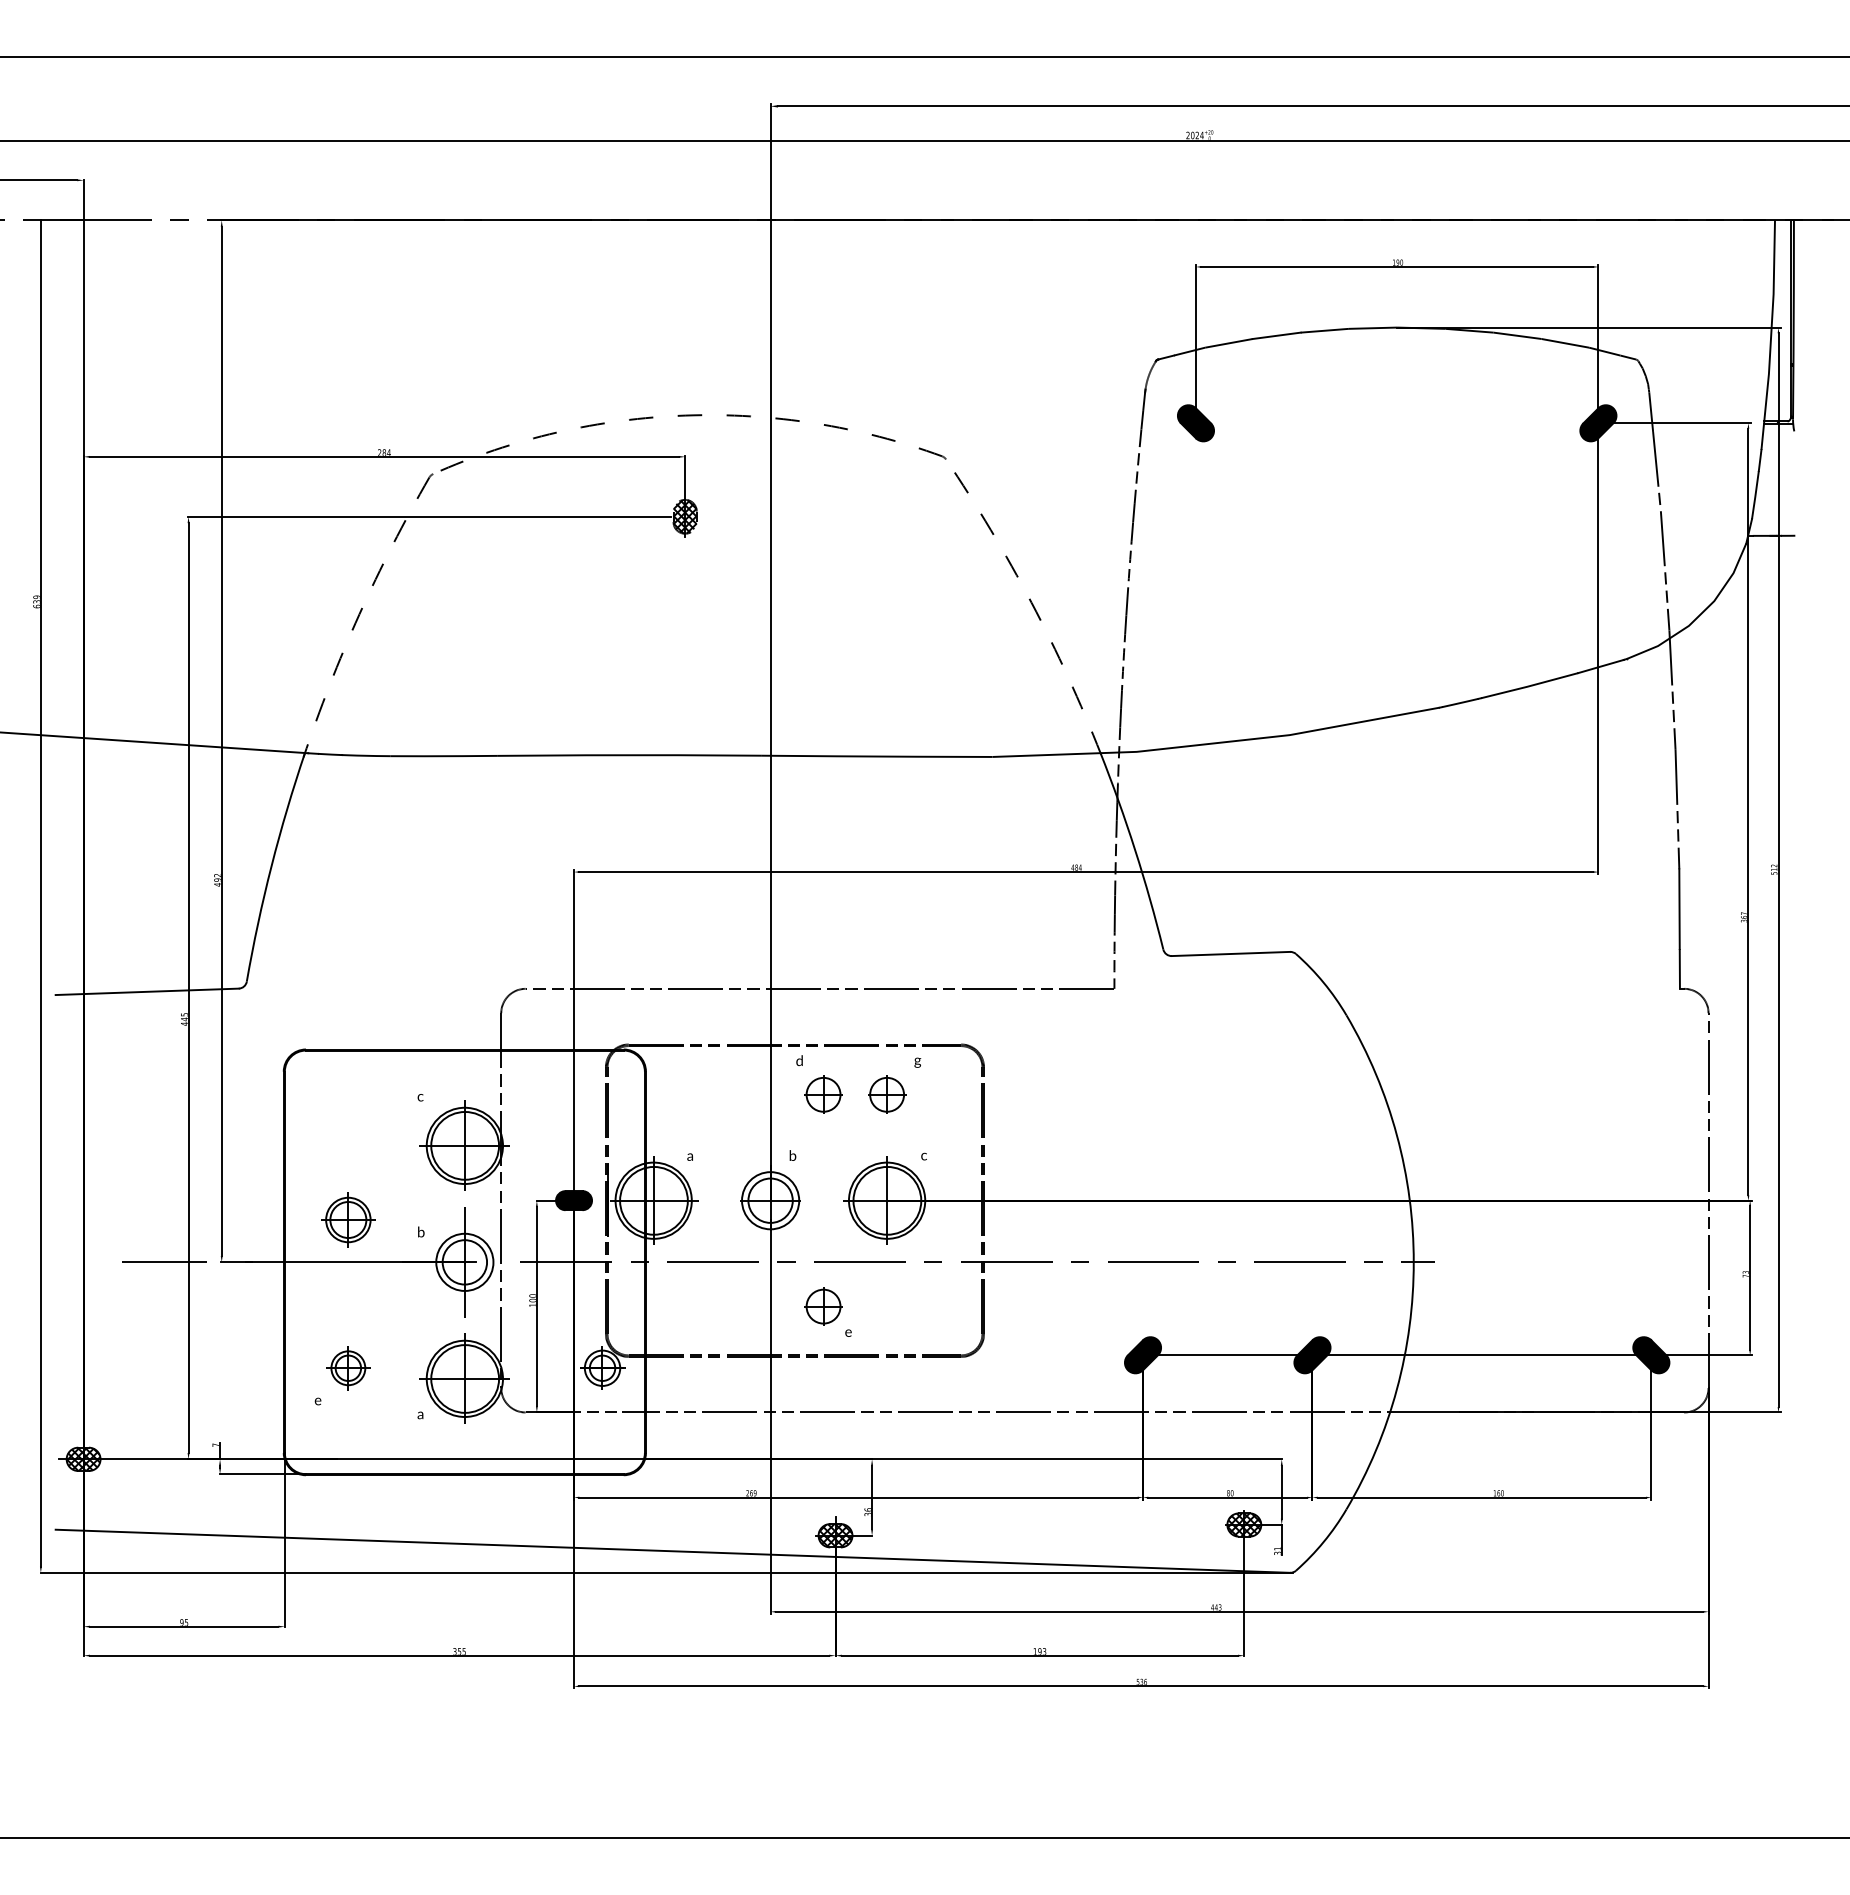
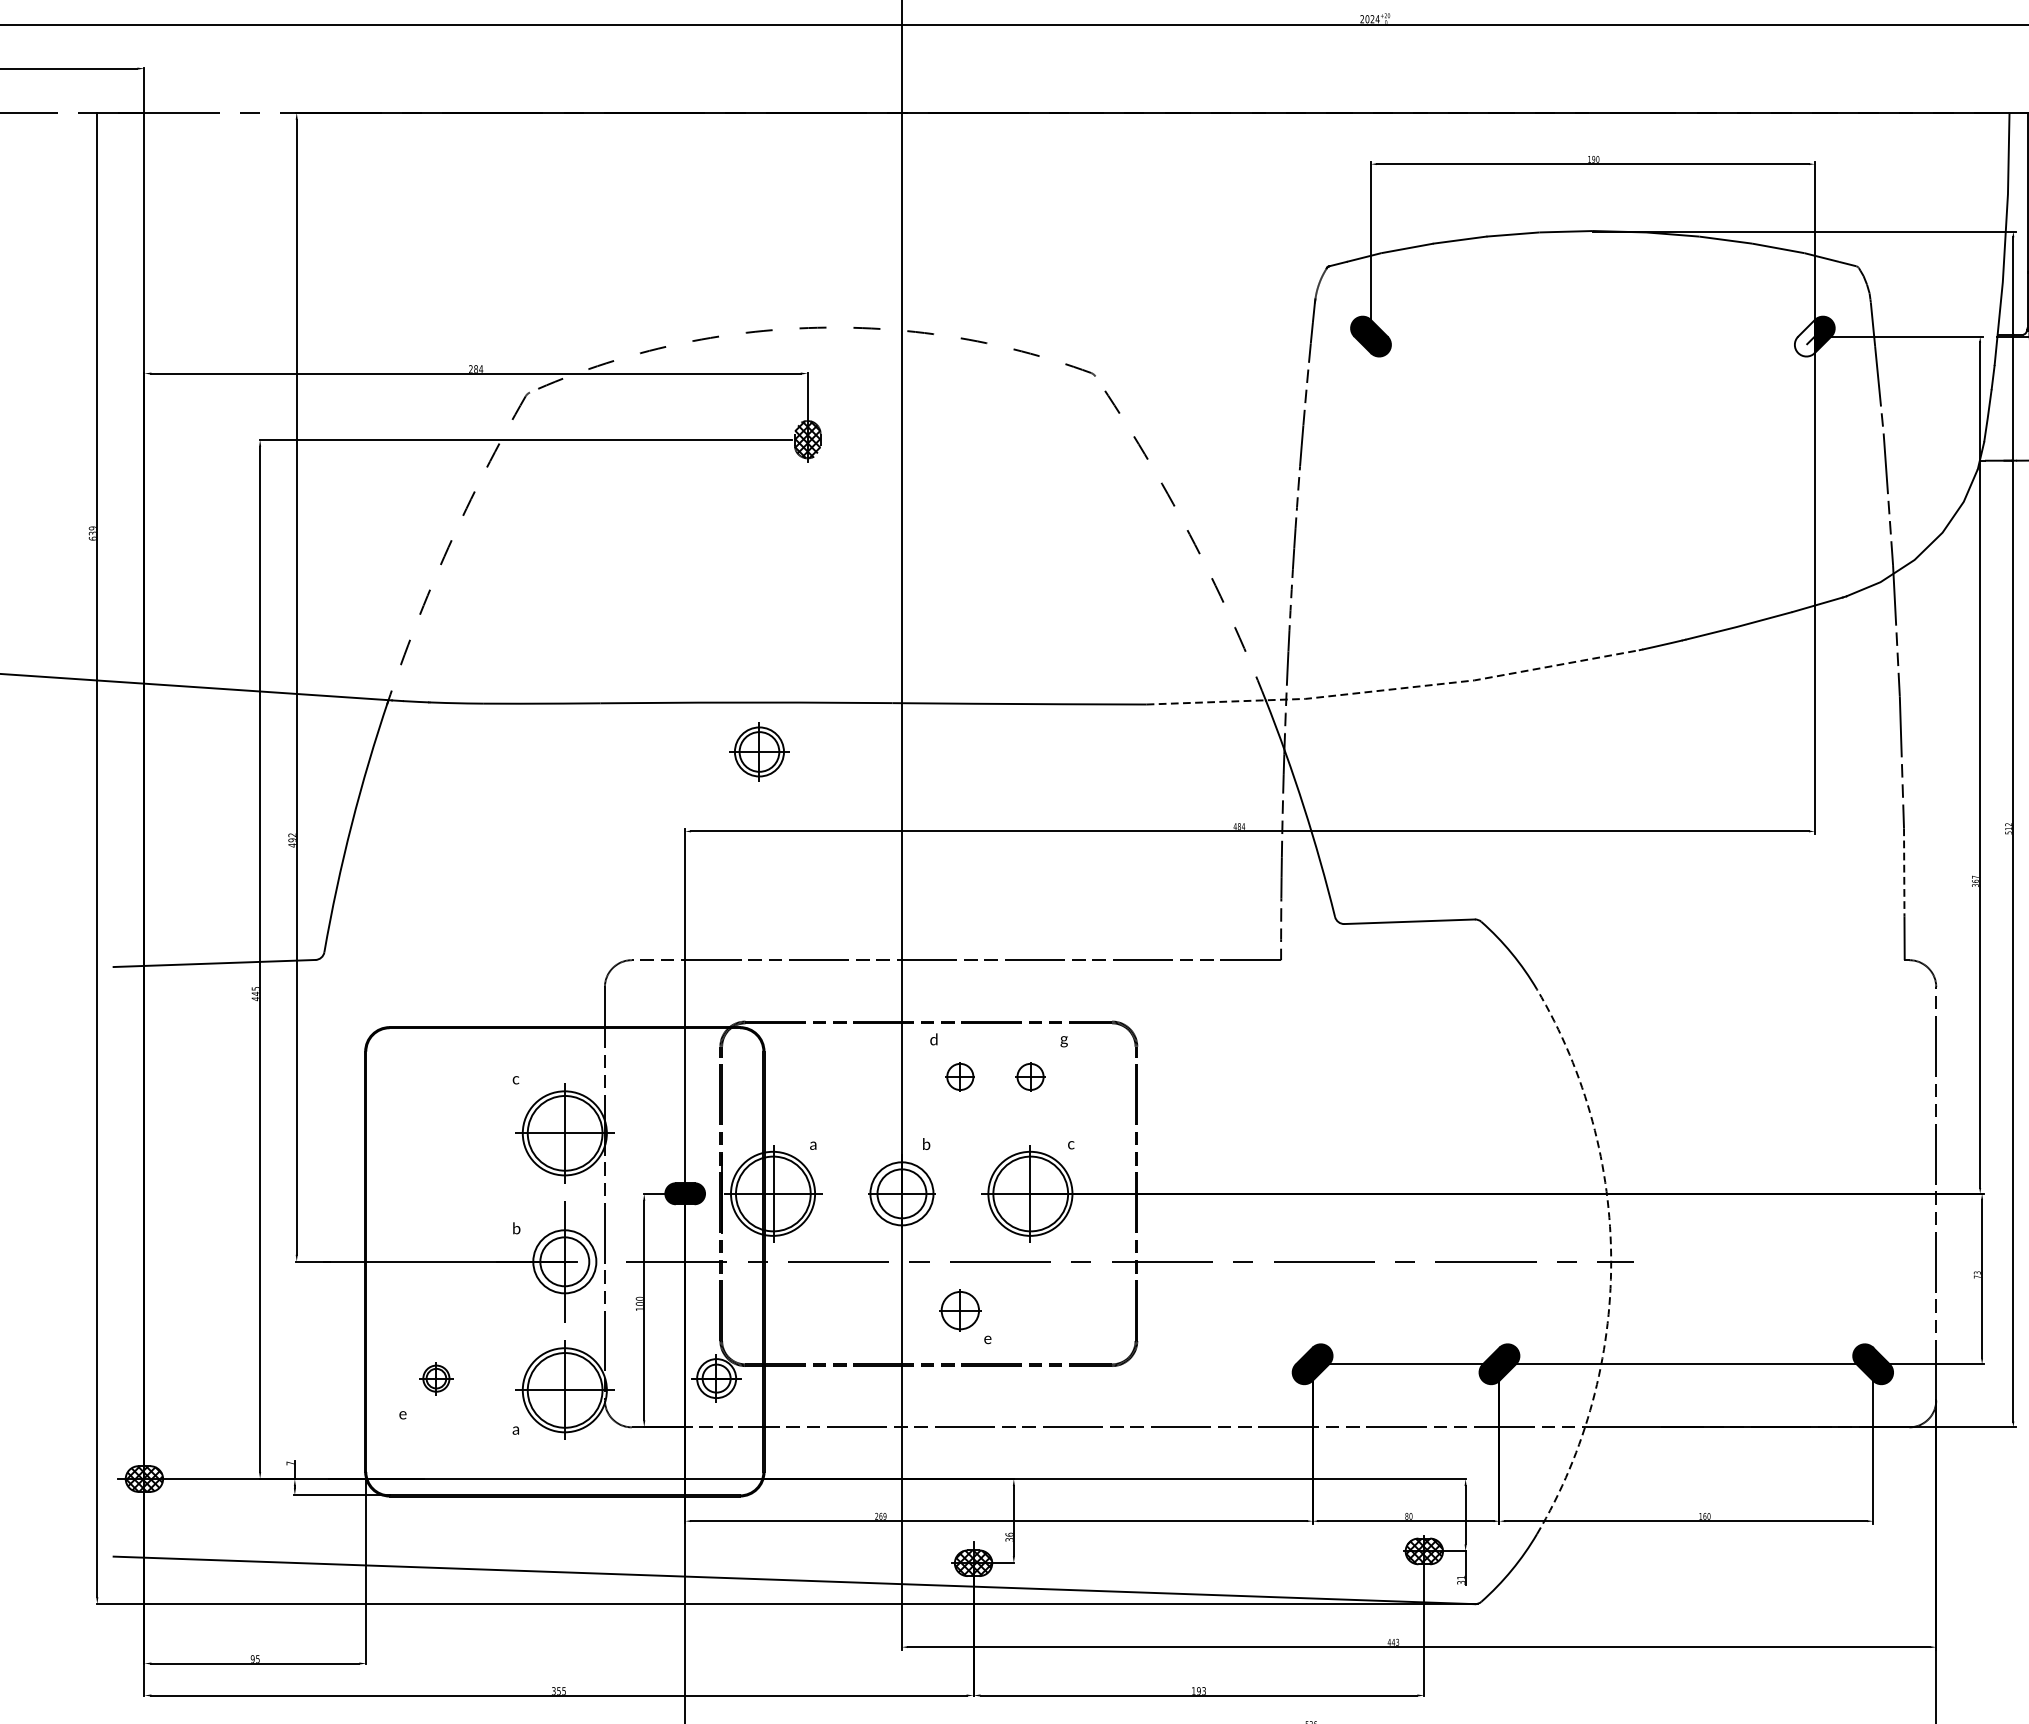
fill: (1589, 424) -> (1804, 337), removed
line: (1217, 743) -> (1394, 689), solid -> dashed
line: (1679, 909) -> (1904, 872), solid -> dashed
part: (823, 1094) -> (960, 1076), size x0.7
part: (887, 1094) -> (1030, 1076), size x0.7
part: (348, 1219) -> (759, 751), moved
line: (164, 1262) -> (233, 1261), removed
arc: (1413, 1262) -> (1610, 1261), solid -> dashed
part: (348, 1368) -> (436, 1378), size x0.7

####

Work task: Copy each line exactly, from the line containing "line: (1679, 909)" down to the last line of the material, and no other lines.

Exercise response:
line: (1679, 909) -> (1904, 872), solid -> dashed
part: (823, 1094) -> (960, 1076), size x0.7
part: (887, 1094) -> (1030, 1076), size x0.7
part: (348, 1219) -> (759, 751), moved
line: (164, 1262) -> (233, 1261), removed
arc: (1413, 1262) -> (1610, 1261), solid -> dashed
part: (348, 1368) -> (436, 1378), size x0.7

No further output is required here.